The Pact of the Embassy, also known as the Pact of the Ciudadela, is a February 19, 1913, agreement brokered by U.S. Ambassador to Mexico Henry Lane Wilson during the coup to oust democratically-elected Mexican President Francisco I. Madero. Wilson had opposed Madero's government from its beginning and had done everything he could to undermine it. In a period of the Mexican Revolution known as the Ten Tragic Days ("Decena Trágica"), forces opposed to Madero had bombarded the center of Mexico City with artillery fire, with the loss of civilian life and destruction of buildings. Madero's chief military man, General Victoriano Huerta, put up a desultory effort to combat the rebels, which some see as a "phony war."

Ambassador Wilson brought together the two rival generals whose forces were responsible for the destruction, Huerta, head of the Mexican Federal Army, in whom Madero had misplaced his trust, and General Félix Díaz, nephew of former Mexican President Porfirio Díaz.

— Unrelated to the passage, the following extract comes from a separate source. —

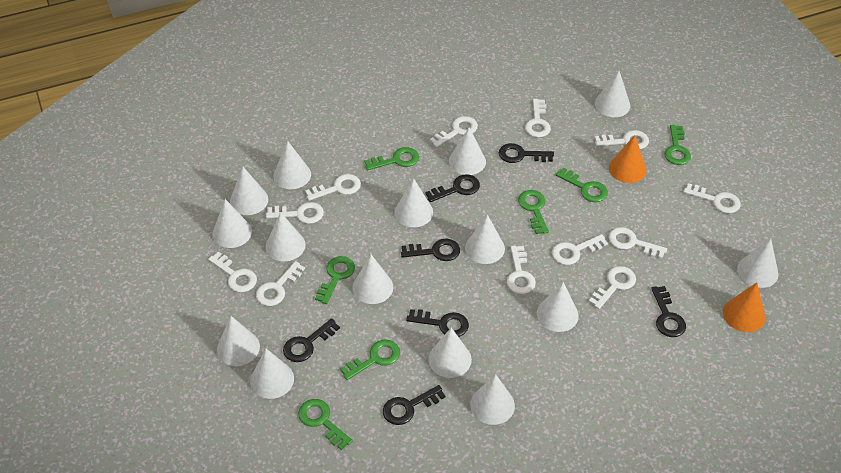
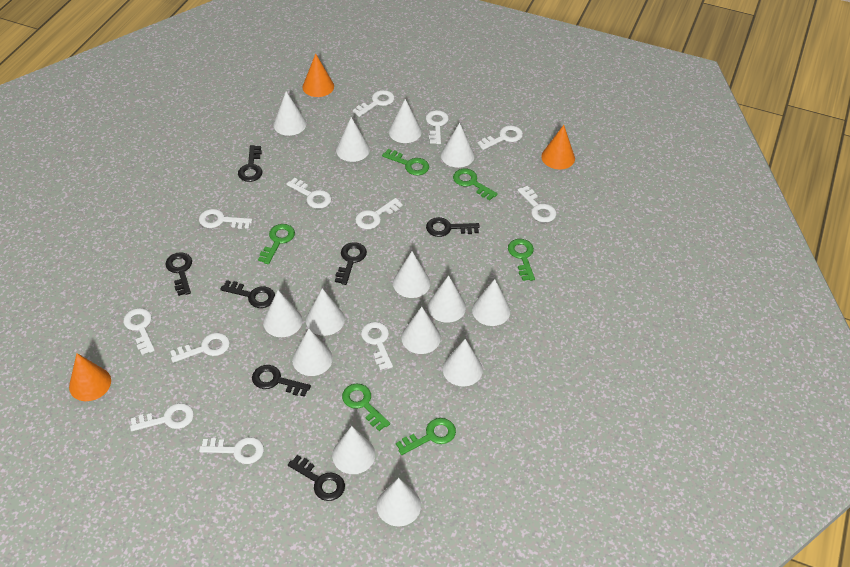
green key: 7 -> 6
orange cone: 2 -> 3
white cone: 15 -> 14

Wilson aimed to broker an agreement to end the bloody violence, which several historians see as the pretext for the ouster of Madero. Huerta changed his allegiance and was now plotting to oust Madero. The pact terms were that Díaz would recognize Huerta as provisional president of Mexico, with Huerta allowing Díaz to name Huerta's cabinet, presumably with his supporters. They further agreed that rather than holding quick elections, they would delay them, and Huerta would support Díaz's candidacy.

They reached an agreement while Madero remained president of Mexico, but the U.S. ambassador's actions strongly influenced Madero's decision to resign. According to Ambassador Wilson's memoirs, he took the action without consultation, seeing the U.S. embassy as neutral ground for the rival generals. Backed by the U.S. ambassador, the signed agreement persuaded President Madero and Vice President José María Pino Suárez to resign. They were arrested and expected to go into exile, as former President Porfirio Díaz had done in May 1911. However, the two men were murdered during their transfer from the National Palace to Lecumberri National Penitentiary. Once in power, Huerta reneged on his agreement with Díaz for power-sharing and elections. Díaz went into exile, and the elections promised in the pact never occurred.